Dougherty County must accept all absentee ballots received by today and cannot certify the results of the election until Tuesday, a federal judge has ruled.
U.S. District Judge W. Louis Sands said that the Democratic Party of Georgia had successfully argued that a “confluence of extraordinary circumstances” prevented the county from meeting its obligations to provide mail-in ballots in a timely fashion.
The ruling is likely to affect a few dozen votes, although the exact number is unclear. The Secretary of State’s office had no immediate comment.
In his three-page order, Sands wrote that Dougherty elections officials did not disagree that some voters had been harmed by the late mailings, caused first by a court challenge from a candidate left off the ballot, then by a federal holiday and lastly by Hurricane Michael.
He said it would have been unfair to allow the county, which includes the city of Albany, to disregard votes that arrived late due to no fault of residents.
“The loss of a right to vote creates an irreparable harm,” the judge wrote said.
Dougherty elections officials now must count all absentee ballots post-marked by Tuesday and received by today, as long as everything else checks out. The county also is not allowed to certify its election results until Tuesday, which is the state-mandated deadline.
The Dougherty County Board of Elections had planned to certify election results today.
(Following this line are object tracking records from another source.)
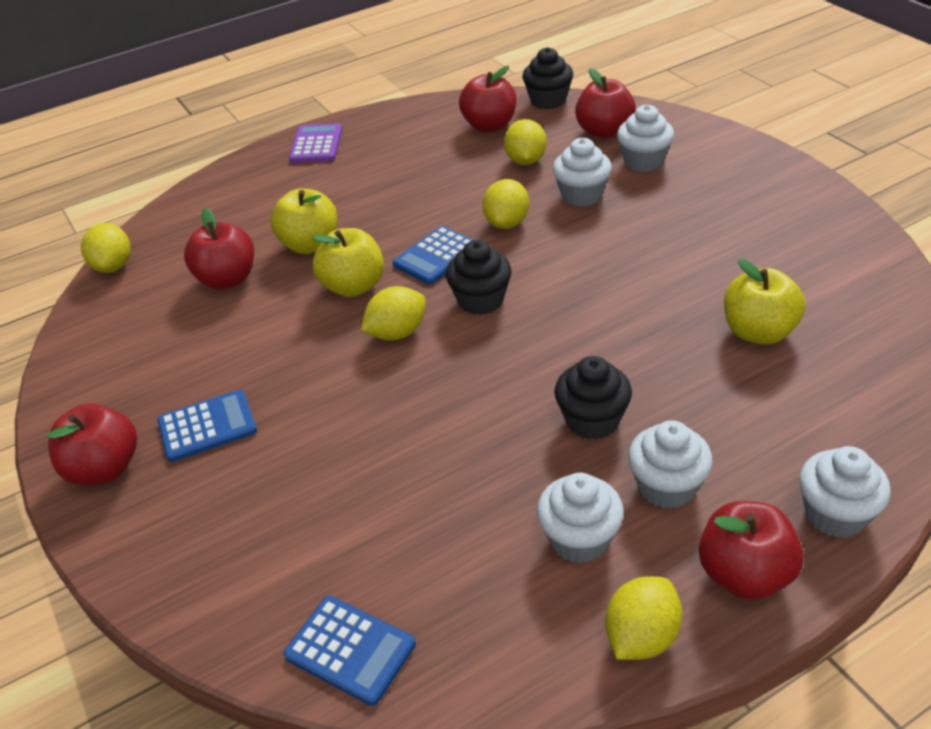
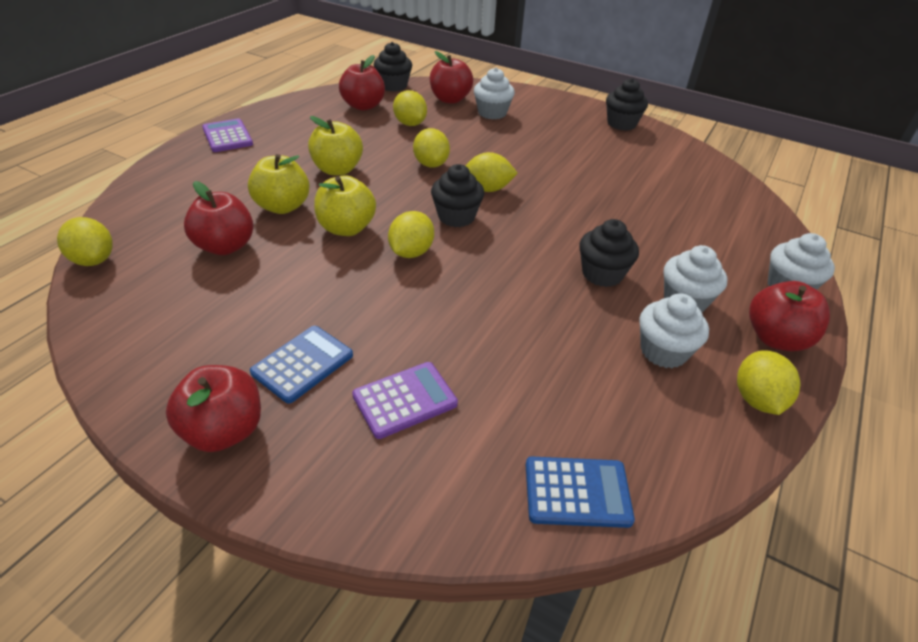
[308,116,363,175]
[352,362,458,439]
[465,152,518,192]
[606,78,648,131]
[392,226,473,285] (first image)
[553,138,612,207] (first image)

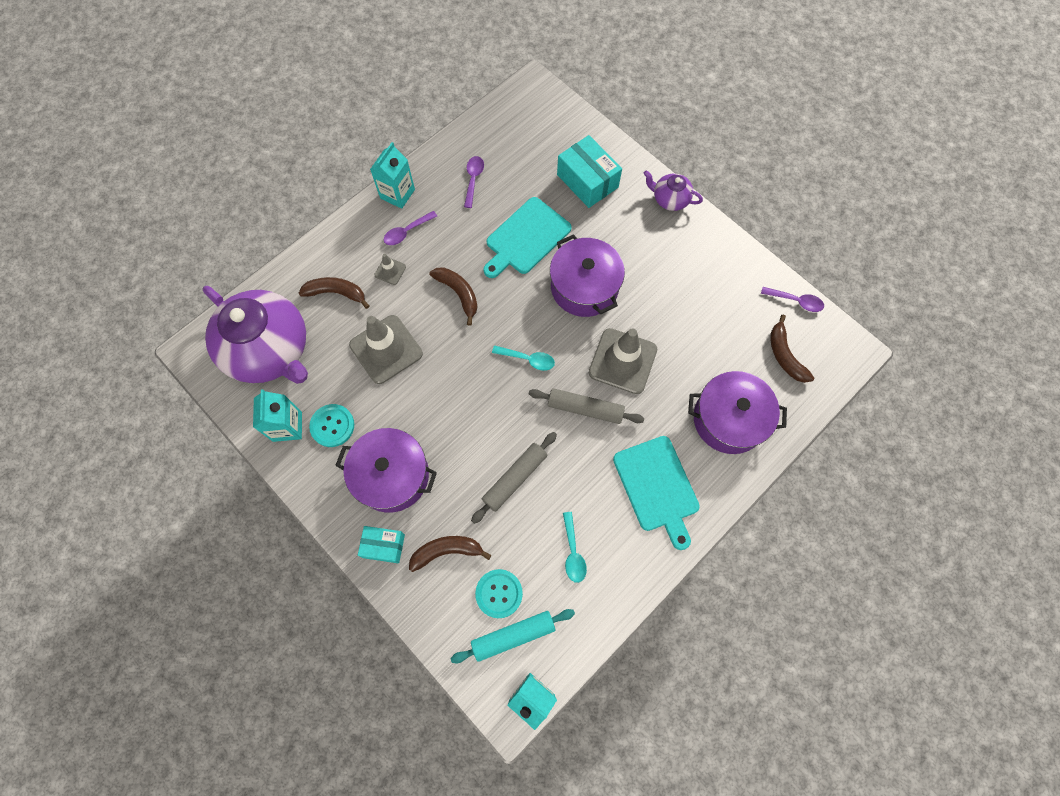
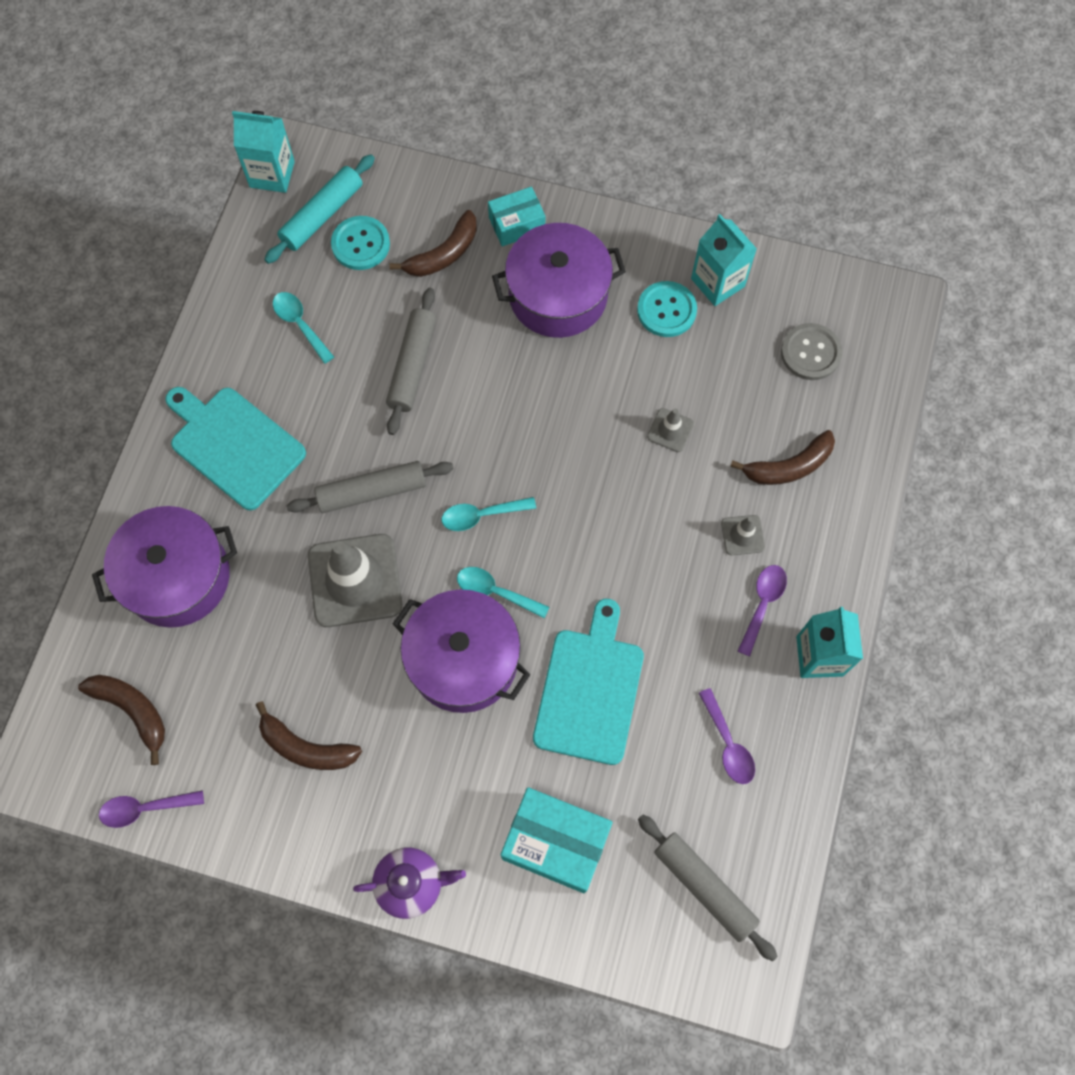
[256,701,362,770]
[457,567,549,618]
[638,814,778,961]
[647,408,694,452]
[781,323,842,380]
Without the court order, only military or overseas residents’ absentee ballots received after Tuesday would have been counted.
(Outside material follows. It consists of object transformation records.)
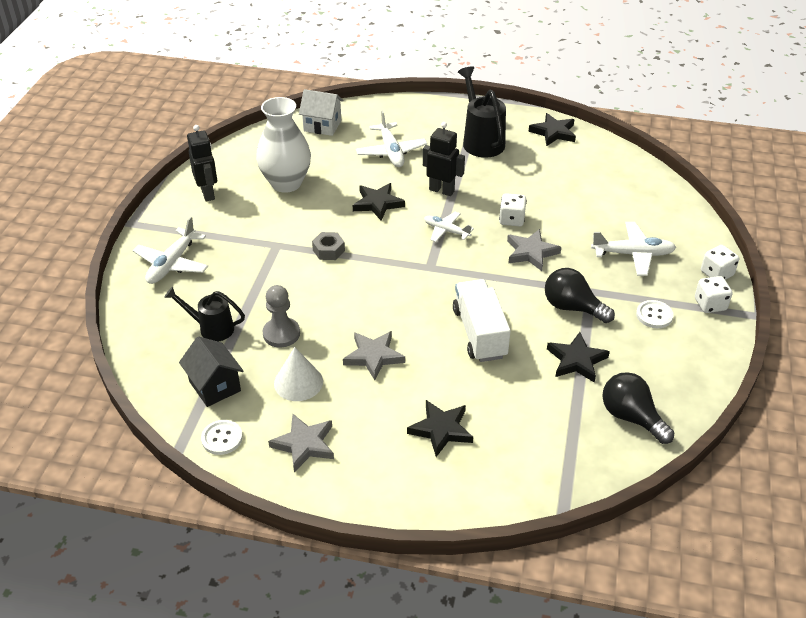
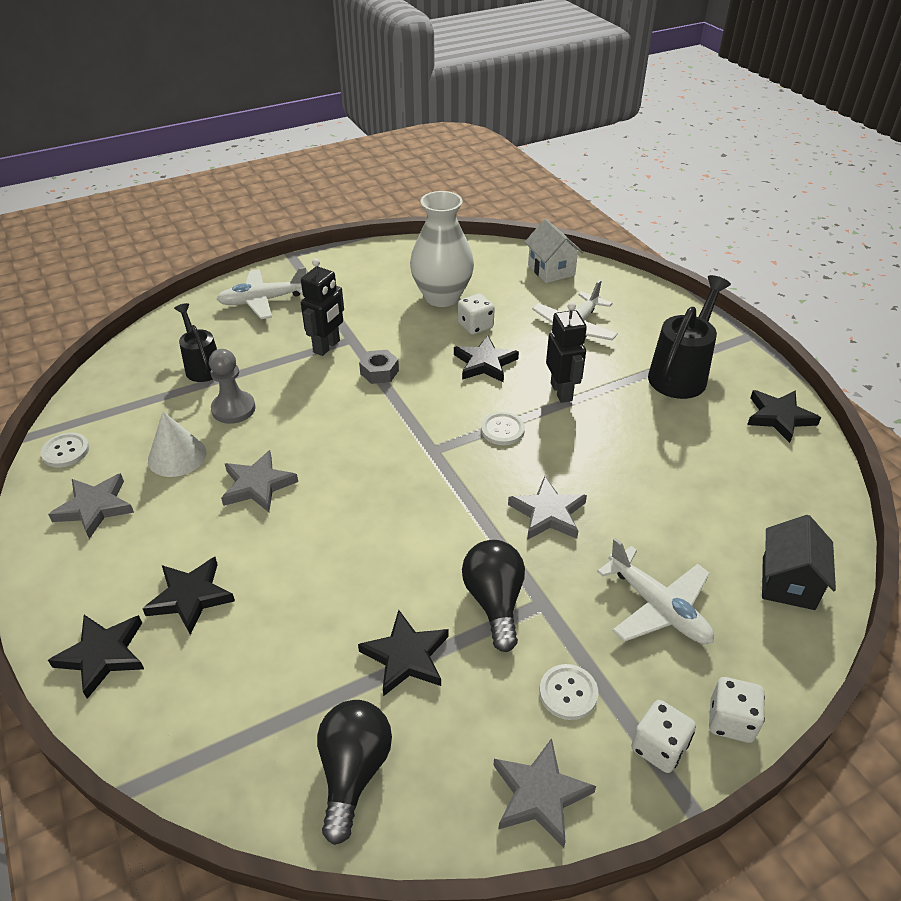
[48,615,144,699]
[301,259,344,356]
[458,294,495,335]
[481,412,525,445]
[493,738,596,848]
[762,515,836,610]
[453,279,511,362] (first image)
Kemp’s campaign said the ruling would have no effect on the outcome of the gubernatorial race, and he has already claimed victory.
"Today's desperate ploy by the Abrams team to steal the election and undermine the will of the people fell short in Dougherty County,” Kemp spokesman Ryan Mahoney said via email. “Roughly 50 absentee ballots that arrive by end of day today but were post-marked by Election Day will be counted. As we have said since election night, it is mathematically impossible for Stacey Abrams to force a run-off or a recount. This ruling doesn't change that reality.”